No hay dos sin tres...
Andabamos casi de puntillas por la vida, Pili Andoni y yo, tras lo ocurrido con el vuelo, y posteriormente con la granizada, puesto que no sabíamos que iba a ser lo próximo...pero sabíamos que algo tenía que pasar. Y pasó.
Estando en casa de los Ures, en Flores, se nos cortó la luz. Y pensareis, ¿en casa?No.¿En el edificio?
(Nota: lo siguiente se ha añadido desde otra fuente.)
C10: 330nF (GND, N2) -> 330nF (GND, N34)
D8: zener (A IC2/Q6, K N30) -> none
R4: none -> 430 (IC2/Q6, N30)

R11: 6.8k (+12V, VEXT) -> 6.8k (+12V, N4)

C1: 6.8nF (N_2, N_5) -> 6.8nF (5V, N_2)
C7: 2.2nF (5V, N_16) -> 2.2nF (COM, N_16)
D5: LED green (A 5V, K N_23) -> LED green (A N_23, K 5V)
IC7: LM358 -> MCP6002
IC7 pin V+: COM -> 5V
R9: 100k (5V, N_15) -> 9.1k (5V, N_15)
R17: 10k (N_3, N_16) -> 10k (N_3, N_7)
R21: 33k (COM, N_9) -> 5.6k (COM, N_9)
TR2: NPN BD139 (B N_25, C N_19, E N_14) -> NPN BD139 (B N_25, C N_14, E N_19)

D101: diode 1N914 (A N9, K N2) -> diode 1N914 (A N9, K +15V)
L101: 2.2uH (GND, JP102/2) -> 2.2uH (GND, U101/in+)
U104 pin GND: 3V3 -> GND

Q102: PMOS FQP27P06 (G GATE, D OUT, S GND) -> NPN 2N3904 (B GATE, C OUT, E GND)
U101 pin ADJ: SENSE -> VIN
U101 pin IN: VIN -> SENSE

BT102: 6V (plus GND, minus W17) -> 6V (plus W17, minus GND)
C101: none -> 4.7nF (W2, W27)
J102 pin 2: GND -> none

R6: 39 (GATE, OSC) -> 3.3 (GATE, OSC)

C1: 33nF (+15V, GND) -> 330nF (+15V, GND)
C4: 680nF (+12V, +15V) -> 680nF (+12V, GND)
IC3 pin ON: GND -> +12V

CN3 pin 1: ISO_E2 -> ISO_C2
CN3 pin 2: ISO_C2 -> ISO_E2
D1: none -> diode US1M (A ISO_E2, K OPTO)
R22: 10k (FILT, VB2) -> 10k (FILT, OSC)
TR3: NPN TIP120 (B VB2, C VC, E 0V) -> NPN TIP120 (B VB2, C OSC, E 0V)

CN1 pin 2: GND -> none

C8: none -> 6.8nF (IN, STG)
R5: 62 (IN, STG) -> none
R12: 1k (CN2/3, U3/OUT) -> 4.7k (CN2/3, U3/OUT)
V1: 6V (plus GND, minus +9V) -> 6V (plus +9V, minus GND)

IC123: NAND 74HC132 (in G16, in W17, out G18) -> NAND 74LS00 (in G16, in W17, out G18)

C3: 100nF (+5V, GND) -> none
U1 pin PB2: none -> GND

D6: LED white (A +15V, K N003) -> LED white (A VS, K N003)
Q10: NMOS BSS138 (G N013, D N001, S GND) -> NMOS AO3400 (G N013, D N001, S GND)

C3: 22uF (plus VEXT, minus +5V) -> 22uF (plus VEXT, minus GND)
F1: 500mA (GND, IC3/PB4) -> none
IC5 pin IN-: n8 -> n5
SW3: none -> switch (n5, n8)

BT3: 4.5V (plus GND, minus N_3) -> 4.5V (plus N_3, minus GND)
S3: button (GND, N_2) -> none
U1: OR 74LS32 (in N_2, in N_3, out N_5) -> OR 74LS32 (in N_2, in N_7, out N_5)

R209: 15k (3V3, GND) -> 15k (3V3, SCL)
Frío, frío... ¡en el barrio! de hecho se cortó en más de un barrio...
Nu hubiera supuesto mayor dificultad de no ser por el hecho de que llegó la hora de irnos, y este simpático matrimonio vive en un piso 17...
Os comento para que entendais la situación que, en Buenos Aires, por ley, está prohibido tener un telefonillo que habra la puerta de abajo. Cuando te llaman puedes hablar pero tienes que bajar a abrir. Parece incómodo pero da mucha seguridad... pero en momentos como este para el dueño de la casa es una putada (lo siento, no hay sinónimo para esto...).
La luz volvió a la tarde del día siguiente o algo así...Os dejo una foto con los Ures, y un beso enorme para ellos, ya que pasamos un rato muy divertido a pesar de lo de la luz. Parece que hay luz or el flash... pero en ralidad no se veia nada!!!